This parameter is the minimum frequency used when GHDSS processing is performed. Processing is not performed for frequencies below this value and the value of the output spectrum is zero then. The user designates a value in the range from 0 to half of the sampling frequency.
This parameter is the maximum frequency used when GHDSS processing is performed. Processing is not performed for frequencies above this value and the value of the output spectrum is zero then. LOWER_BOUND_FREQUENCY UPPER_BOUND_FREQUENCY must be maintained.
string type. The user selects if a transfer function is to be obtained from a simulation or from measurement values. Select CALC to use simulations and DATABASE to use measurement values. When calculating with a simulation, a conventional transfer function is calculated. However, measurements values need to be complex conjugates of the transfer function. When transfer function data is generated with hark-tools, they are converted into complex conjugate values automatically.
DATABASE Set TF_CONJ_FILENAME.
TF_CONJ_FILENAME string type. This parameter indicates a binary file name in which a transfer function is described. For the file format, see Section 5.1.2.
CALC Set MIC_FILENAME, MIC_POS_SHIFT and SPEED_OF_SOUND.
MIC_FILENAME string type. Designate the name of the text file in which the coordinates of microphone positions are described. For the file format, see Section 5.2.

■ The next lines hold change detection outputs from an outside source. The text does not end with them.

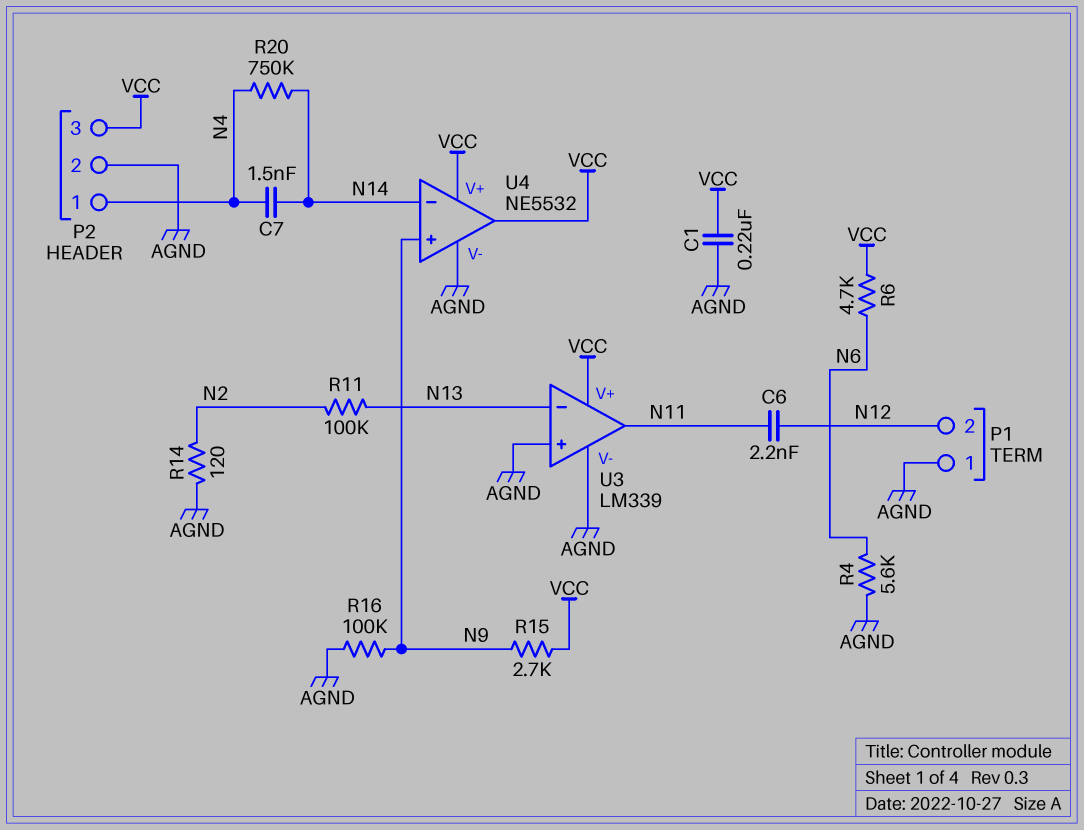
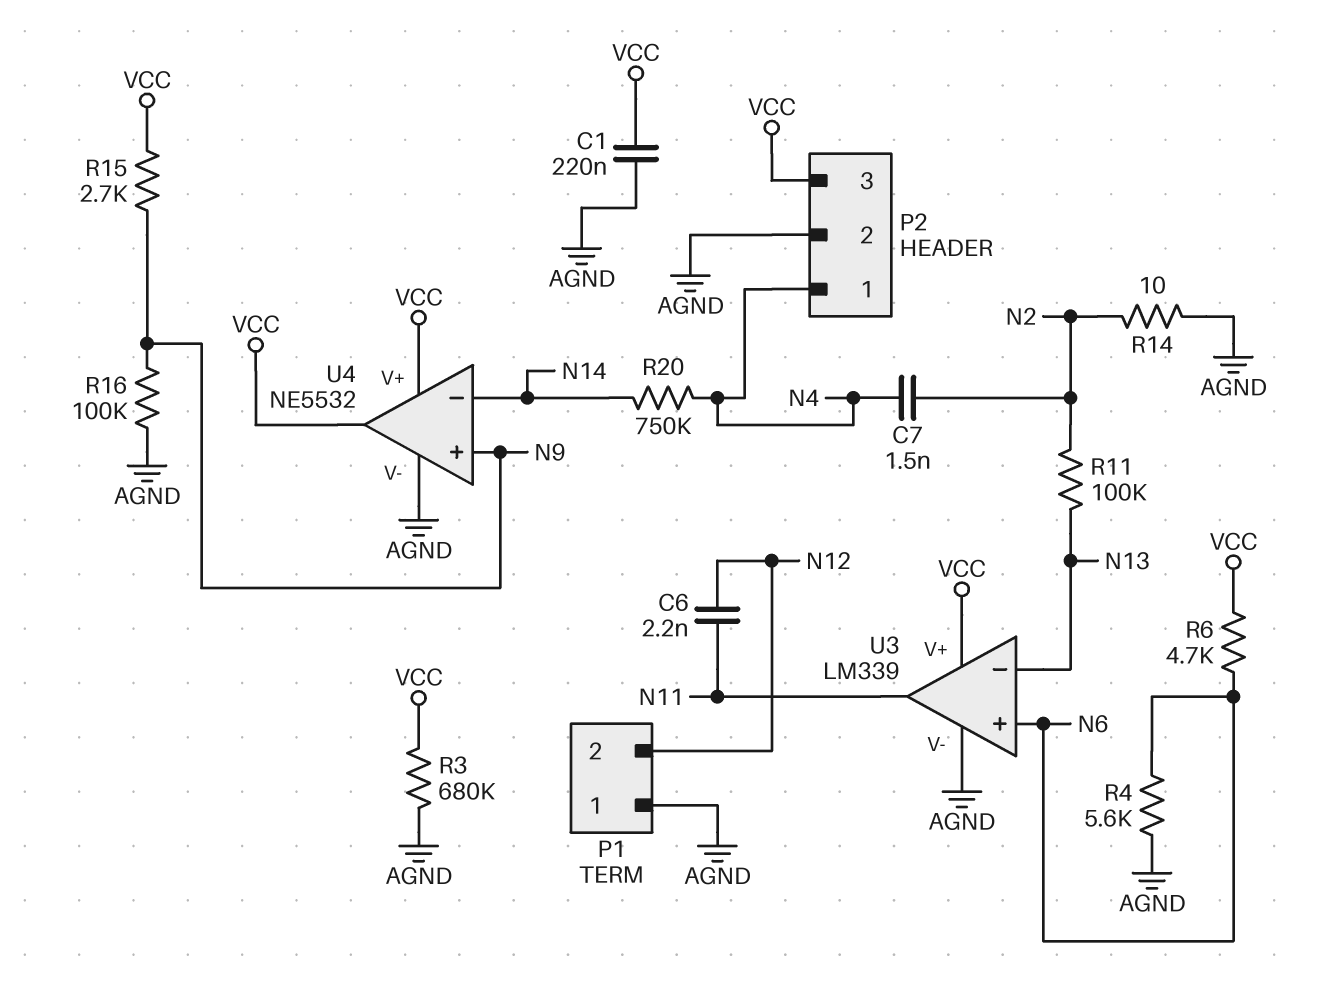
C7: 1.5nF (N4, N14) -> 1.5nF (N2, N4)
R3: none -> 680k (AGND, VCC)
R14: 120 (AGND, N2) -> 10 (AGND, N2)
U3 pin in+: AGND -> N6

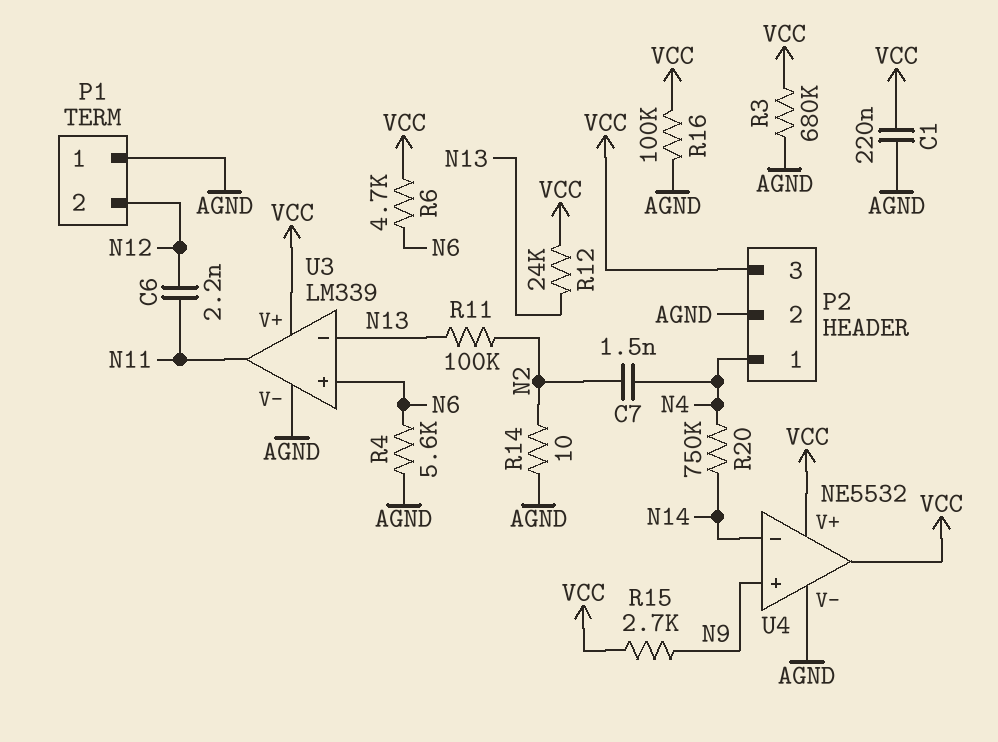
R12: none -> 24k (N13, VCC)
R16: 100k (AGND, N9) -> 100k (AGND, VCC)

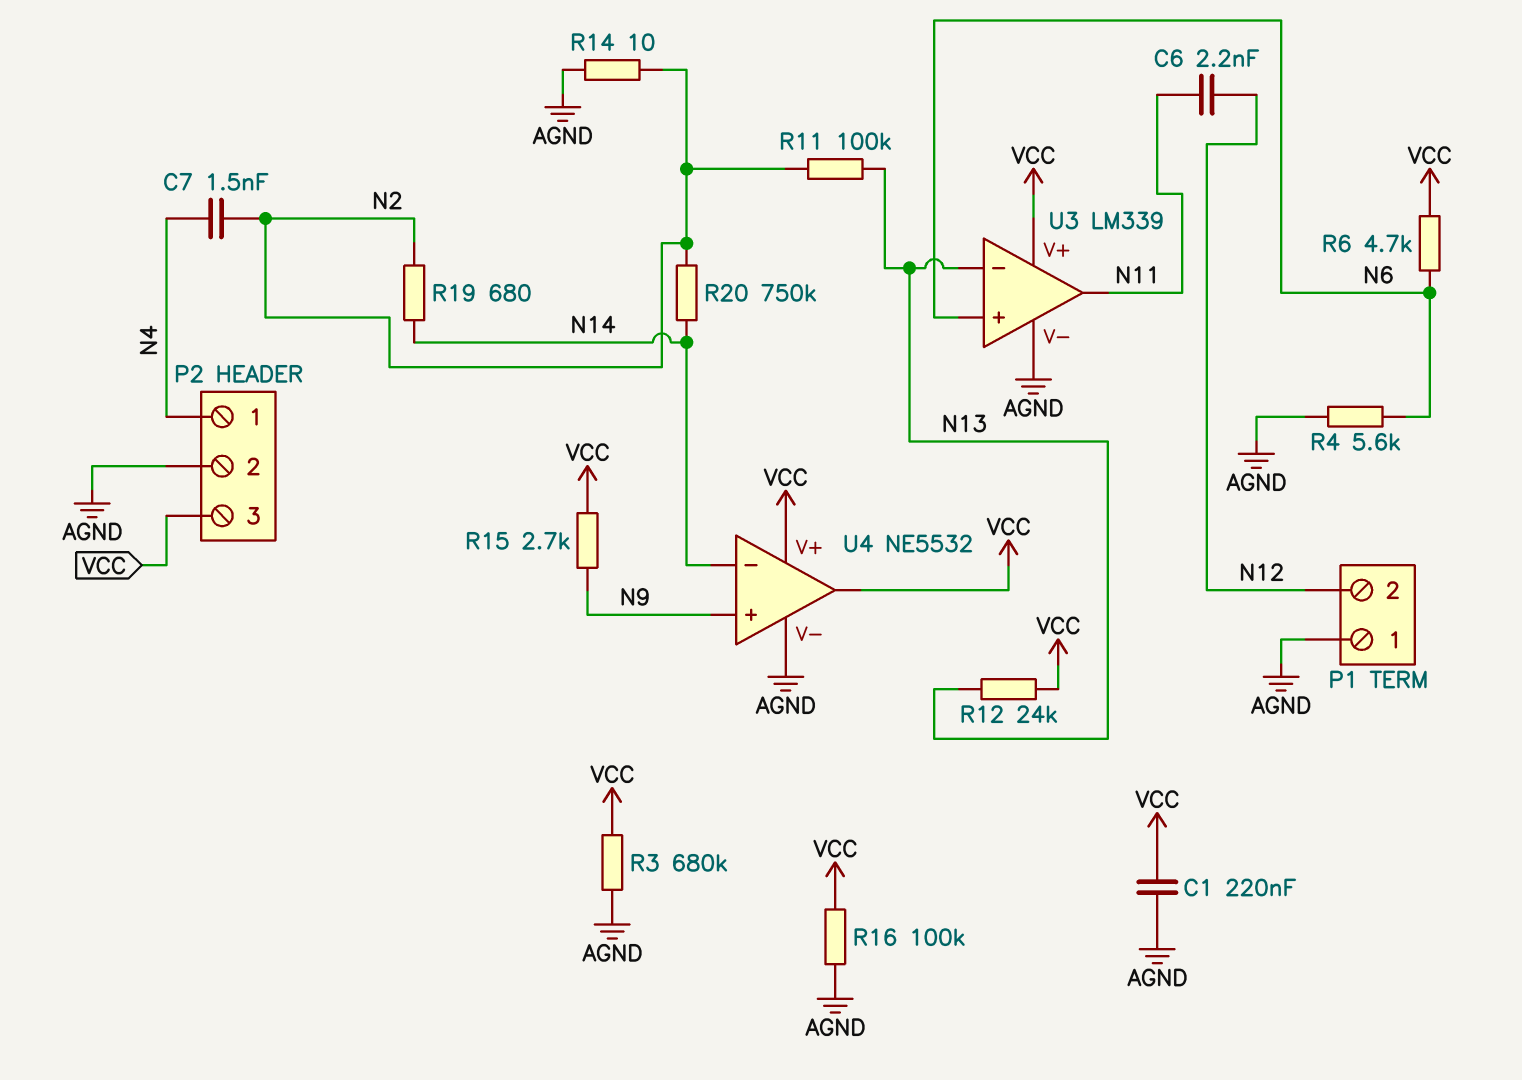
R19: none -> 680 (N2, N14)
R20: 750k (N4, N14) -> 750k (N2, N14)

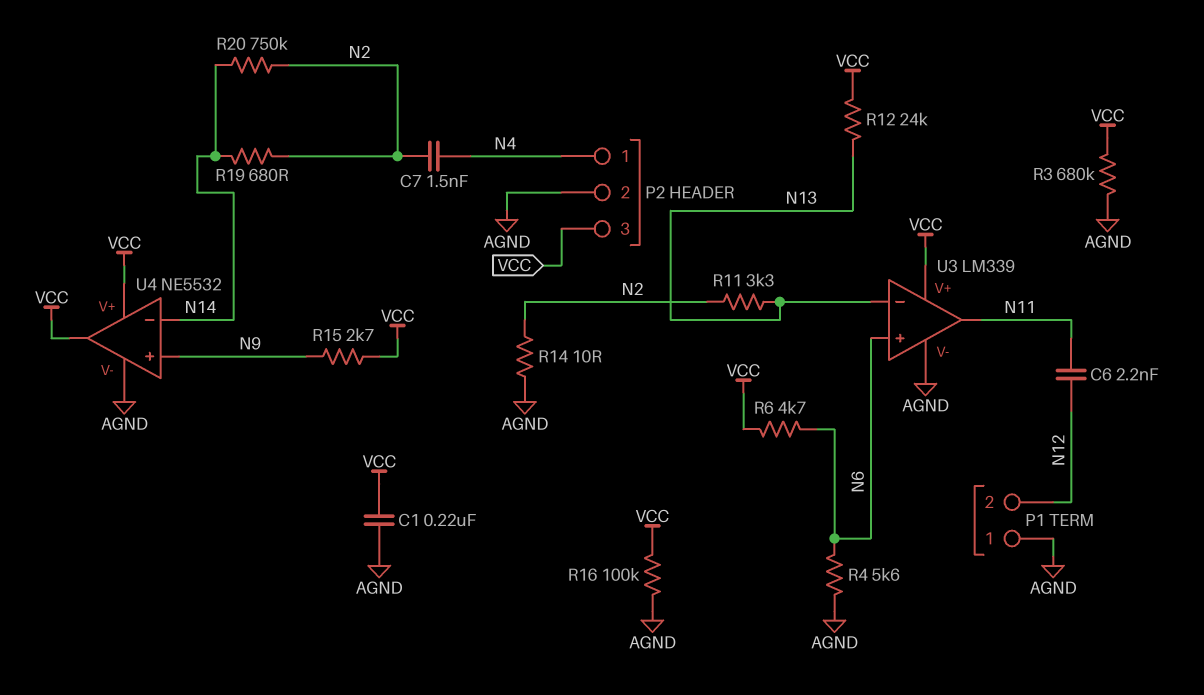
R11: 100k (N2, N13) -> 3.3k (N2, N13)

MIC_POS_SHIFT string type. Select FIX or SHIFT. The default value is FIX. When SHIFT is chosen, the origin of the microphone coordinate system is moved to the gravity center of the above-mentioned file. When FIX is selected, nothing is performed.
SPEED_OF_SOUND float type. The default value is 343. Designate the acoustic velocity [m/s]
bool type. Fixed noise. For example, the user determines if fan noise at the back of the robot is to be included in the GHDSS processing. When true, the user designates FIXED_NOISE_FILENAME.
string type. This parameter is valid when FIXED_NOISE is set to true. The user designates a name of the text file in which the position coordinate of the fixed noise is described. For its formats, see 5.2.
string type. The file name in which the initial value of a separation matrix is described. Initializing with a converged separation matrix through preliminary computation allows for separation with good precision from the beginning. The file given here must be ready beforehand by setting to truefor EXPORT_W. For its format, see 5.1.3 .
string type. Select a stepsize calculation method based on higher-order decorrelation. When wishing to fix it at a designated value, select FIX. When wishing to set a stepsize based on geometric constraints, select LC_MYU. When wishing to perform automatic regulation, select ADAPTIVE.
When FIX is chosen set SS_MYU.
SS_MYU float type. The default value is 0.01. Designate the stepsize to be used when updating a separation matrix based on higher-order decorrelation. By setting this value and LC_MYU to zero and passing a separation matrix of delay-and-sum beamformer type as INITW_FILENAME, processing equivalent to delay-and-sum beamforming is performed.
float type. The default value is 1.0. Designate the scale factor of a hyperbolic tangent function (tanh) in calculation of the higher-order correlation matrix. A positive real number greater than zero must be designated. The smaller the value is, the less non-linearity, which makes the calculation close to a normal correlation matrix calculation.
float type. The default value is 0. The user designates the threshold value (upper limit) of the amplitude for judging the input signal as noise. When the amplitude of the input signal is equal to or less than this value, it is judged as a noise section and the separation matrix is not updated. When noise is large, and a separation matrix becomes stable and does not converge, a positive real number is to be designated.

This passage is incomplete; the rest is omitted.